Over the last couple of month, I have been working part-time on a new project: Kogics. The basic idea behind Kogics is to provide educational games and tools for kids. Even in this early stage of its life, Kogics has started to be pretty useful. I am using it to help my seven year old daughter practice her arithmetic skills. I have also been using it in evening computer-fun sessions with kids in my neighborhood in Dehradun, India. And Kogics is being used at a couple of schools in India as part of the Samvedna project.

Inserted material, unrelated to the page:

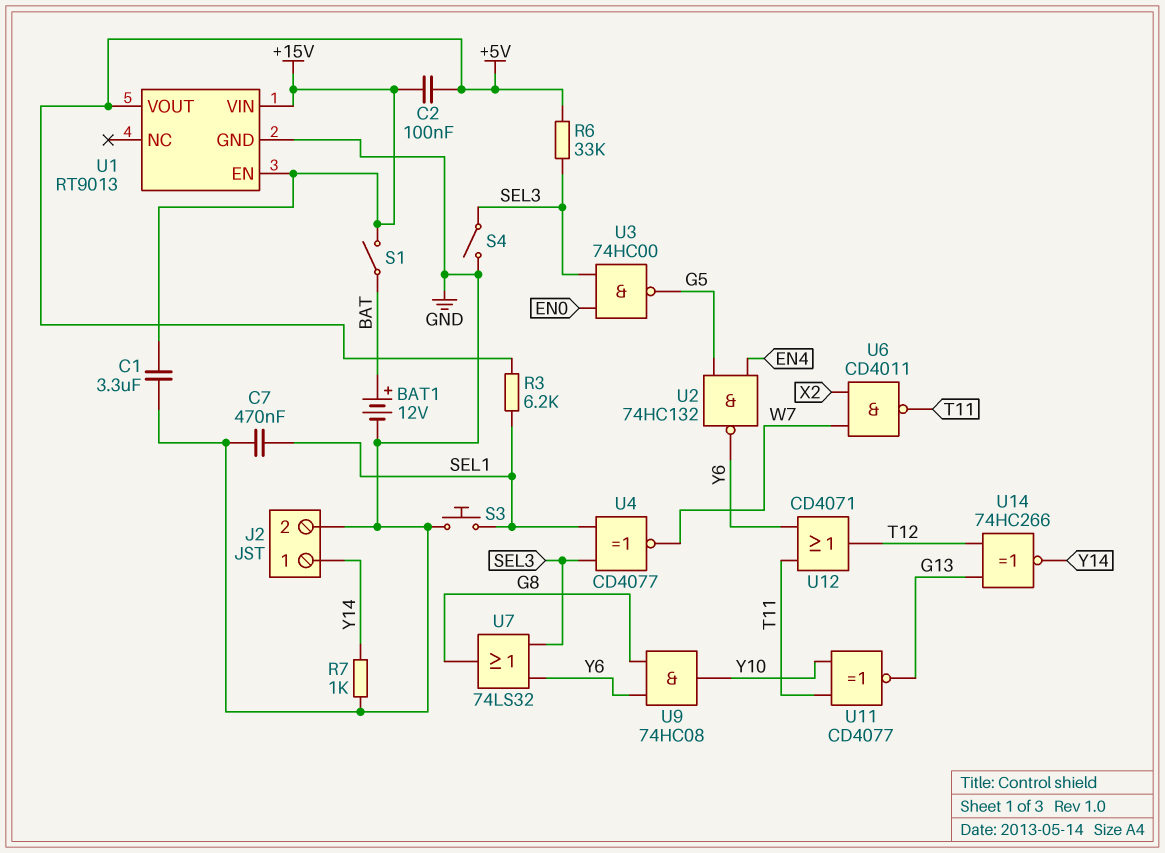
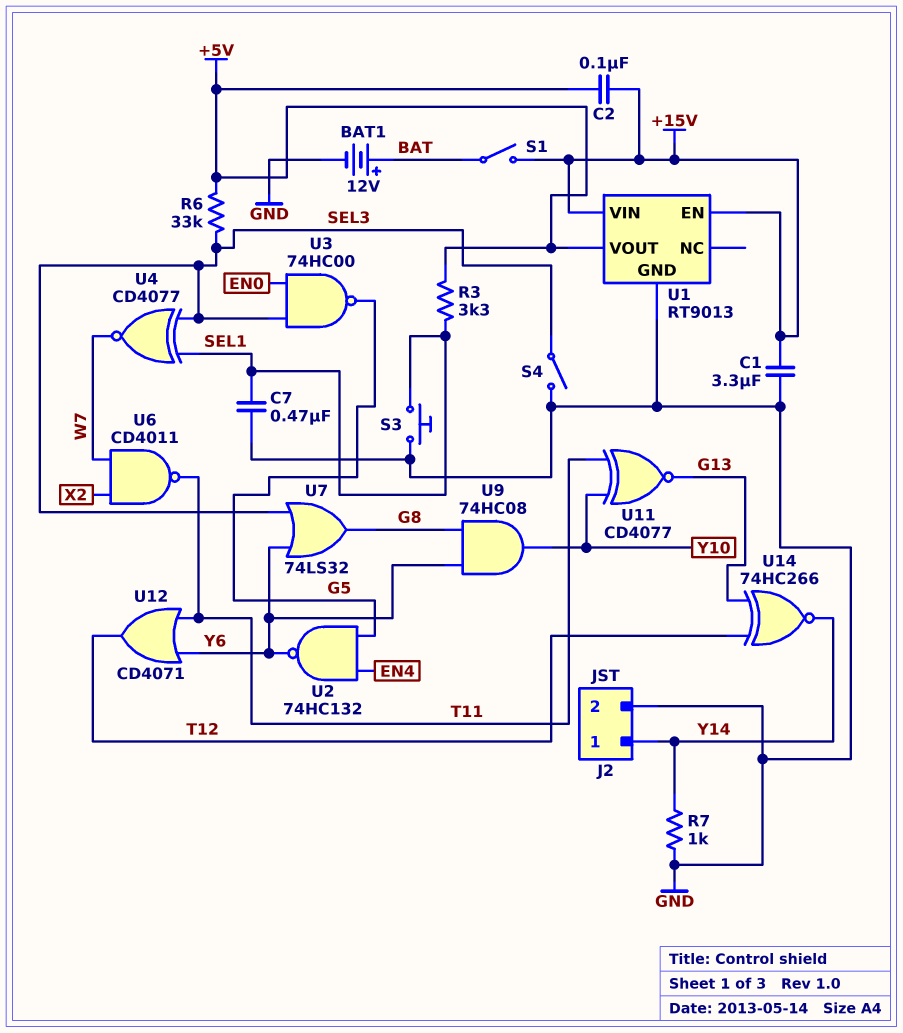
R3: 6.2k (+5V, SEL1) -> 3.3k (+5V, SEL1)

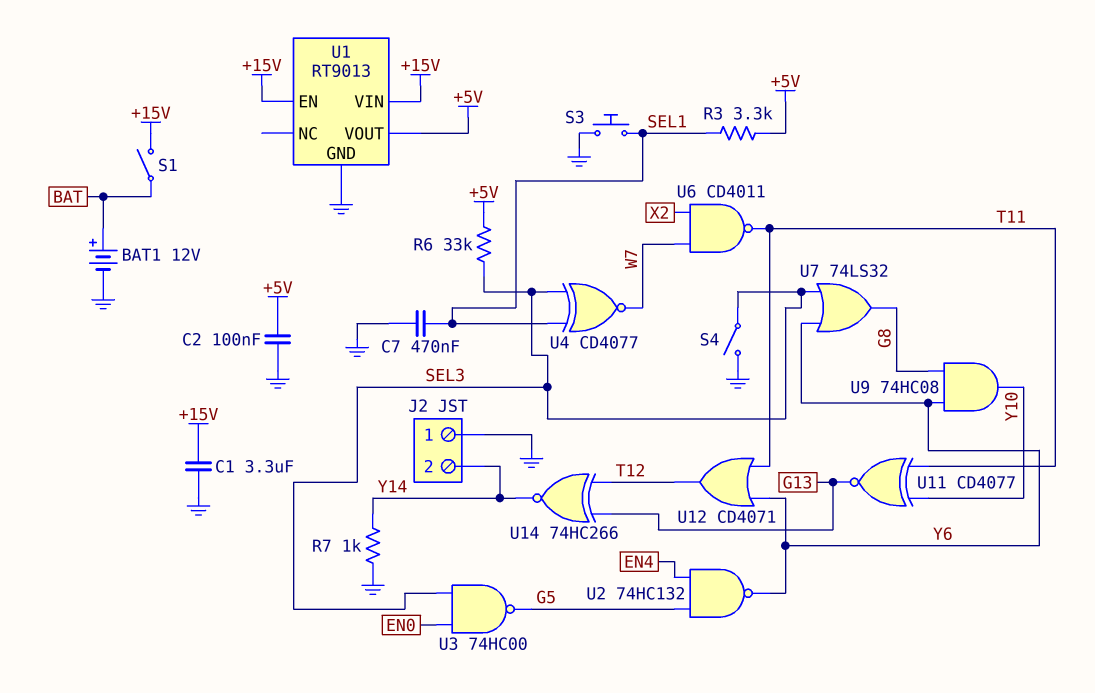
C2: 100nF (+5V, +15V) -> 100nF (+5V, GND)
J2 pin 1: Y14 -> GND
J2 pin 2: GND -> Y14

The games on the Kogics website are written in Scala, and are deployed as applets. Yes - you heard that right: they're deployed as applets! I last wrote an applet sometime in 1996, in the early days of Java. And I have never really done anything much with Swing. But I must say that Swing programming has turned out to be surprisingly pain-free, especially with Scala adding a nice fun (and power) factor to the mix. The Java runtime, as of JRE1.6u10 onwards, has (so far) turned out to be a pretty good way to deploy rich content on the web, despite the bad rap that it has in this area. Proguard is the magic sauce that makes all of this work in an efficient fashion, with applet sizes in the 20-30k range.

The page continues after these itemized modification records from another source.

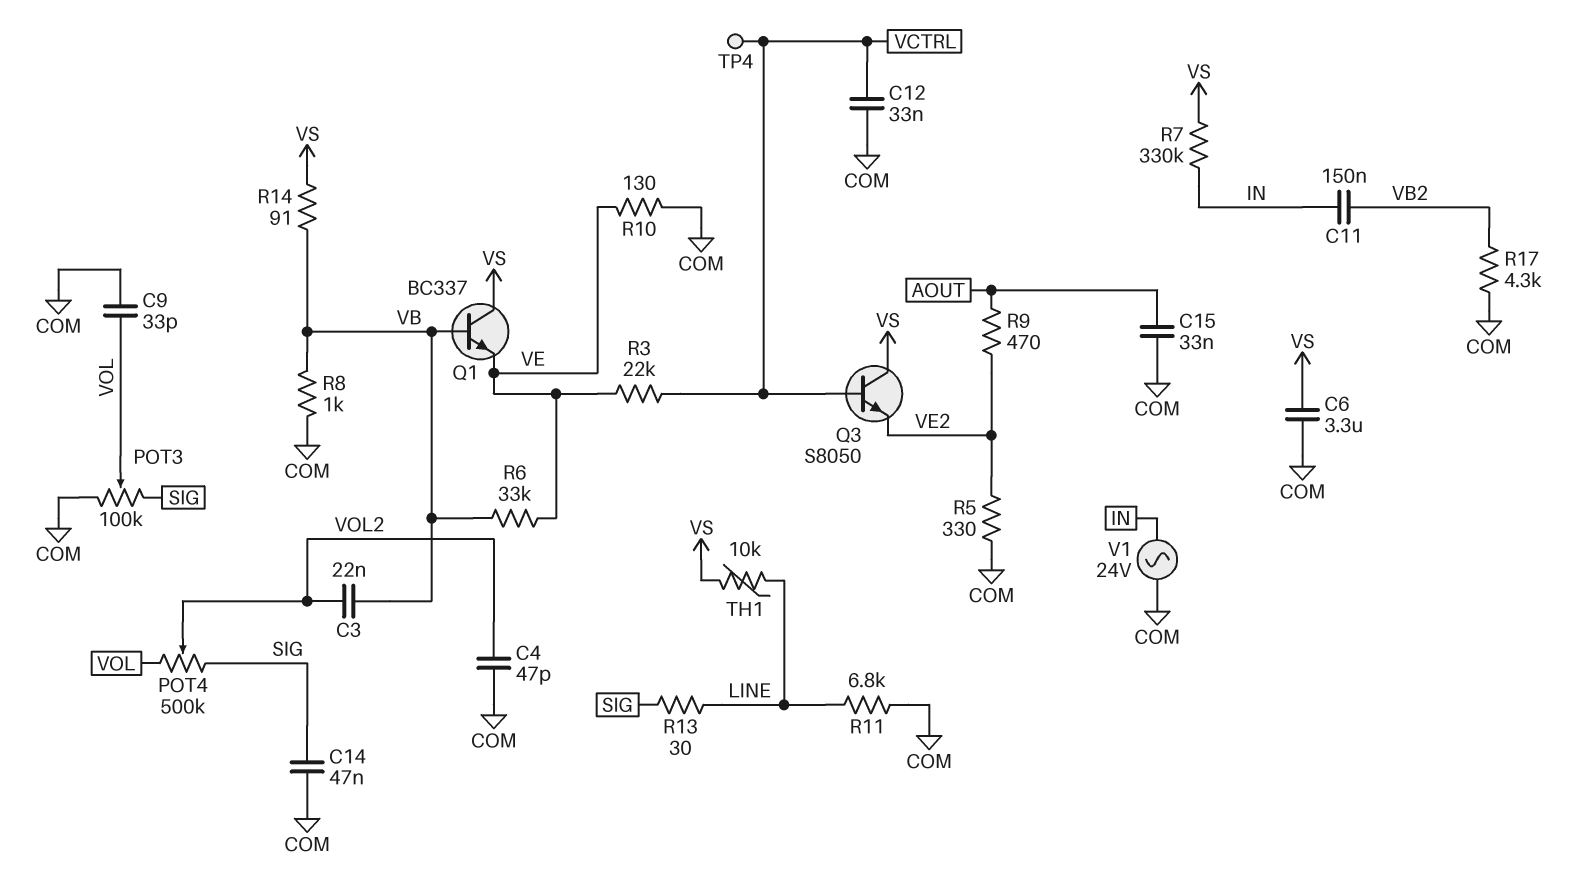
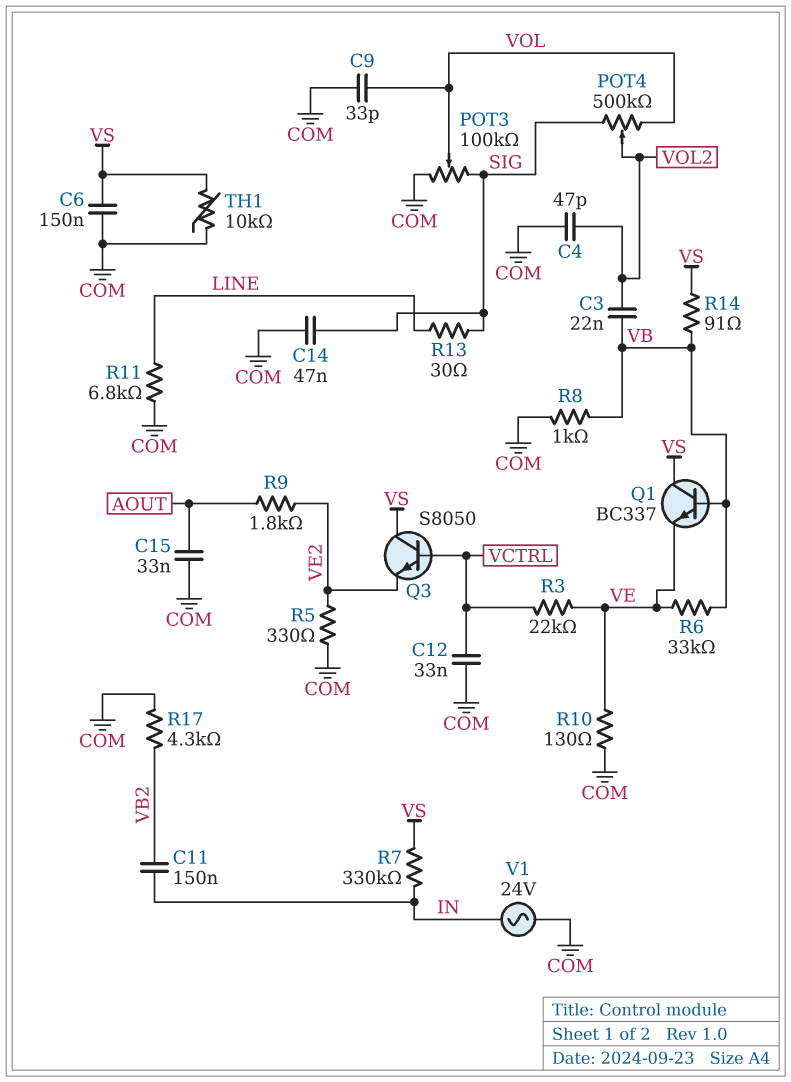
C6: 3.3uF (COM, VS) -> 150nF (COM, VS)
R9: 470 (AOUT, VE2) -> 1.8k (AOUT, VE2)
TH1: 10k (LINE, VS) -> 10k (COM, VS)
TP4: test point (VCTRL) -> none

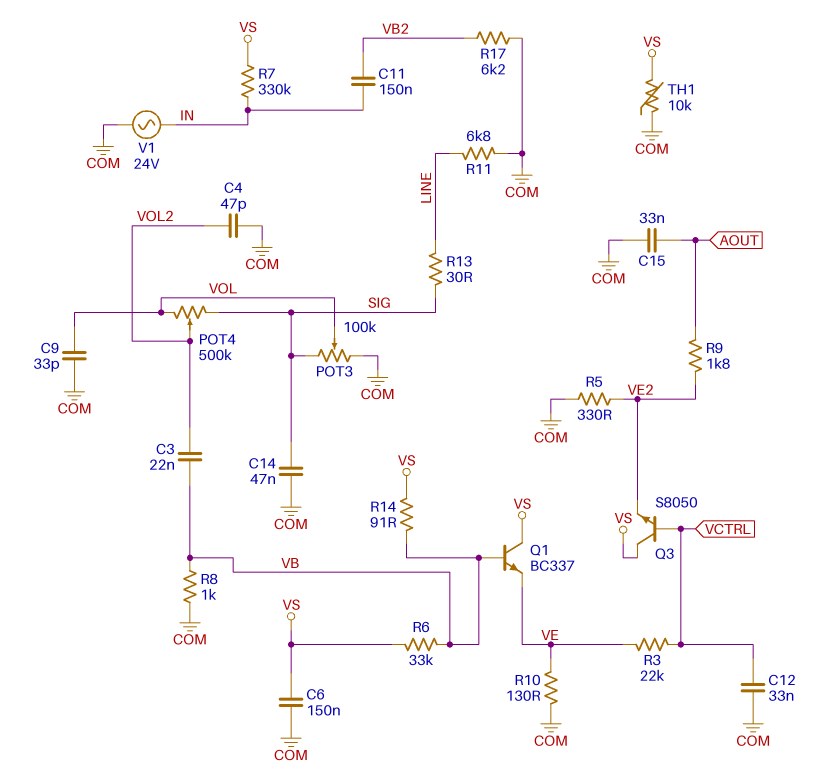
R6: 33k (VB, VE) -> 33k (VB, VS)
R17: 4.3k (COM, VB2) -> 6.2k (COM, VB2)

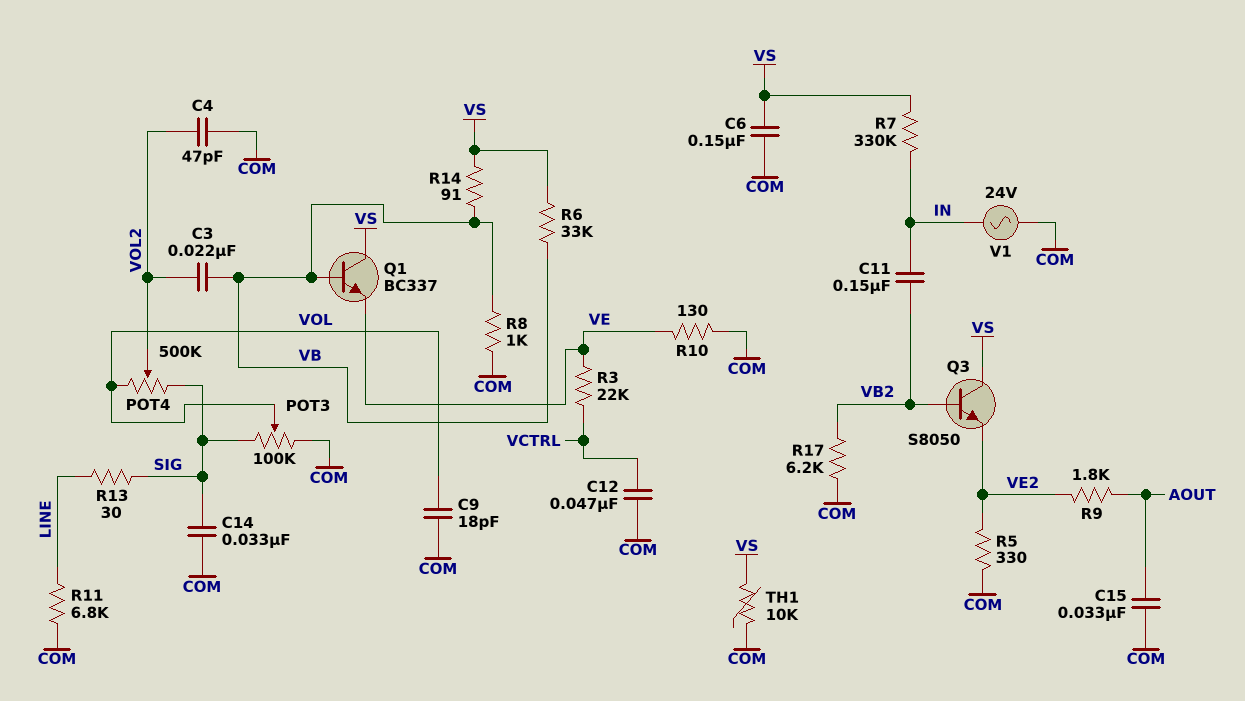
C9: 33pF (COM, VOL) -> 18pF (COM, VOL)
C12: 33nF (COM, VCTRL) -> 47nF (COM, VCTRL)
C14: 47nF (COM, SIG) -> 33nF (COM, SIG)
Q3: NPN S8050 (B VCTRL, C VS, E VE2) -> NPN S8050 (B VB2, C VS, E VE2)

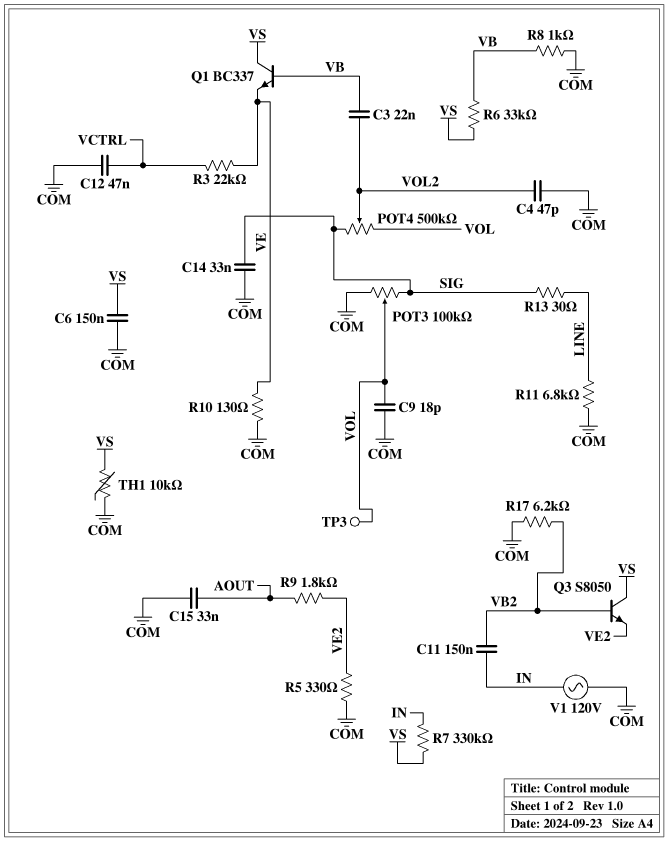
R14: 91 (VB, VS) -> none
TP3: none -> test point (VOL)
V1: AC 24V (COM, IN) -> AC 120V (COM, IN)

To see what I have been upto, check out the following:
The Addition Game
The Subtraction Game
Feedback is welcome (especially if you have kids).
And did I mention - I'm hosting parts of Kogics on the Google App Engine (the rest of Kogics runs on Wikidot). This has made me go off and start learning Python - which is currently the only language supported by the App Engine. It's been good fun so far. More on this in future posts...
I am planning to put in a lot more interactive stuff on the Kogics website in the coming weeks and months. As my proficiency with 2D graphics, UI development, and game-programming (goes up from zero and) increases, I'm hoping to create some pretty interesting and useful games and tools. Stay tuned!
6 comments:
Is there a scala wrapper for swing out there?
I mean I know you can use swing just fine with scala, but was wondering if there was a wrapper that simplified it somewhat.
Doug,
Scala has a swing wrapper (under the scala.swing package), and something called ScalaFX is in the works.
But for now I'm just using plain-old swing directly in my Scala code.
Thanks, I also just ran across squib, which looks interesting (it might be that scalafx, as it mimics javafx somewhat):
http://compulsiontocode.blogspot.com/2008/02/squib-kicks-part-1.html
http://code.google.com/p/scala-squib/
http://groups.google.com/group/scala-squib
Thanks for the links, Doug. I'll check out squib.
The ScalaFX I was talking about is located here:
http://lampsvn.epfl.ch/svn-repos/scala/scala-experimental/trunk/scalafx/
Thank for this post -
I have been thinking of exploring more on Scala; and it is blog posts like yours that keeps one's interest in programming language alive.
I just saw this review and thought it looked very good. http://www.jroller.com/bookreview/entry/programming_in_scala
I will get a copy of the book.
Thanks again
Nice piece on getting one's feet wet with Scala. I still think Swing is easier to use than ScalaFX though.